Saturday, March 11, 2017

MMGM (3/13/2017): The War that Saved My Life by Kimberly Brubaker Bradley

For MMGM, I am recommending The War that Saved My Life by Kimberly Brubaker Bradley.




One of the most tragic yet overlooked problems in our world is child abuse, and, although The War that Saved My Life is set during World War II, this is simply the front for a saddening yet ultimately hopeful (and amazing) story. The main character, Ada, was born with a clubfoot (which is basically a disfigured foot). However, her mother never had the foot fixed, and she instead treated Ada as disabled, never letting her out of their apartment and often beating her or locking her in the "cabinet." Ada and her little brother, Jamie, end up leaving when their home of London is deemed unsafe and likely to be bombed, and they are given to a woman named Susan Smith, sharing the children's last name. This seems symbolic of the bond that soon forms, as Susan, although never having children or wanting to, grows to love the children, just as they begin to love her.
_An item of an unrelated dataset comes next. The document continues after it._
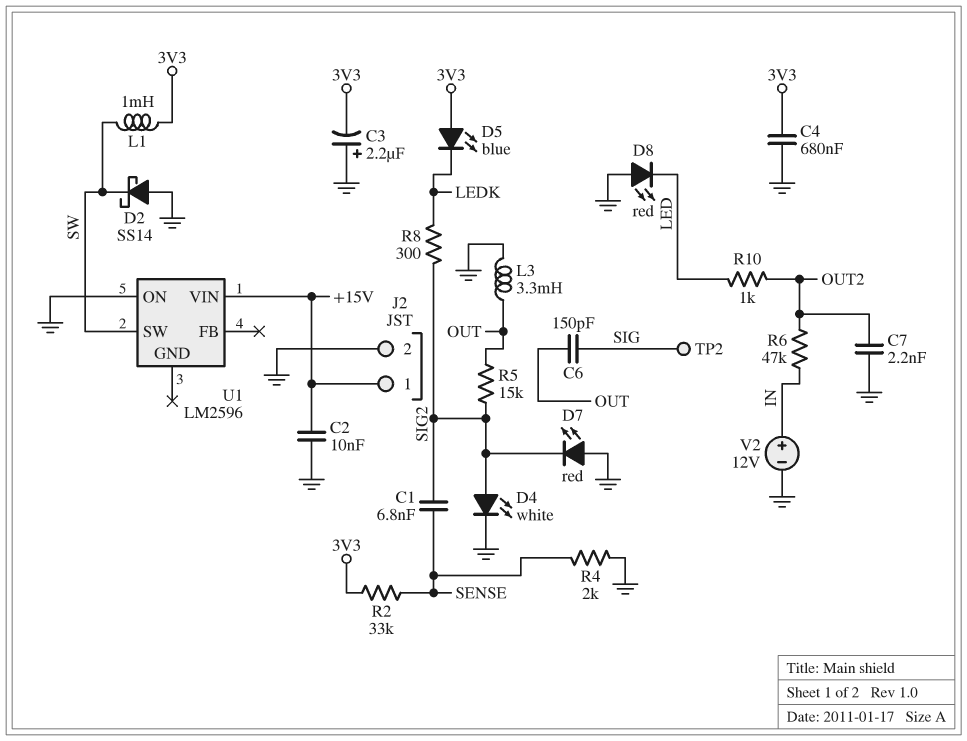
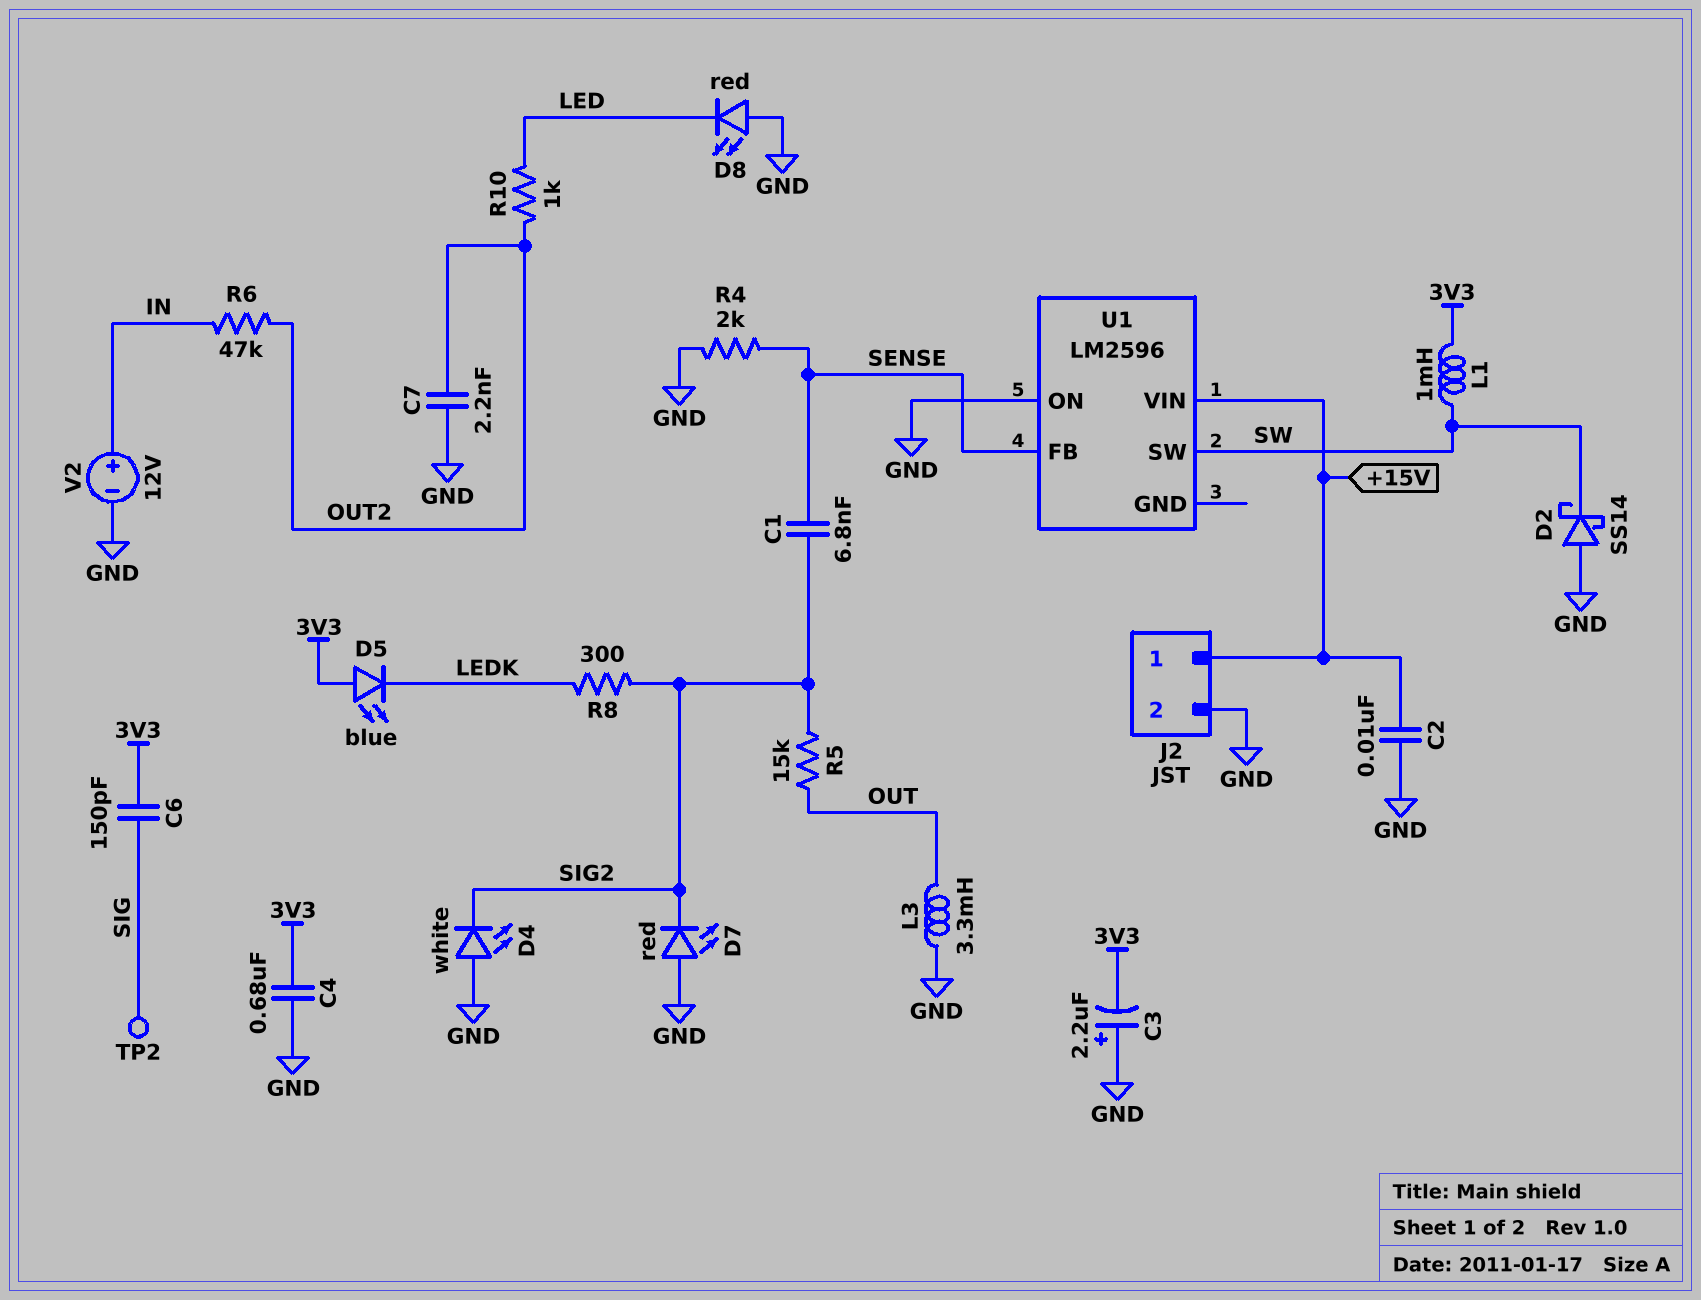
C6: 150pF (OUT, SIG) -> 150pF (3V3, SIG)
D4: LED white (A SIG2, K GND) -> LED white (A GND, K SIG2)
R2: 33k (3V3, SENSE) -> none
U1 pin FB: none -> SENSE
Ada soon discovers what the world is like, and she is also conflicted, feeling at first like she is worthless because of her foot, which is what her mother ingrained in her, showing how abused kids cannot just easily decide that their parents are wrong. Ada eventually begins to become happier, learning to ride a horse and befriending several kids. Susan has her own problems as well, dealing with the loss of her best friend, roommate, and only real ally in the world. This book is so amazing that this review does not do it justice. Whether being read by a kid, a class, or an adult, it is incredibly touching, certainly deserving the Newbery Honor it has won.

10 comments:

  1. This sounds amazing! Thank you for recommending it - can't wait to read it!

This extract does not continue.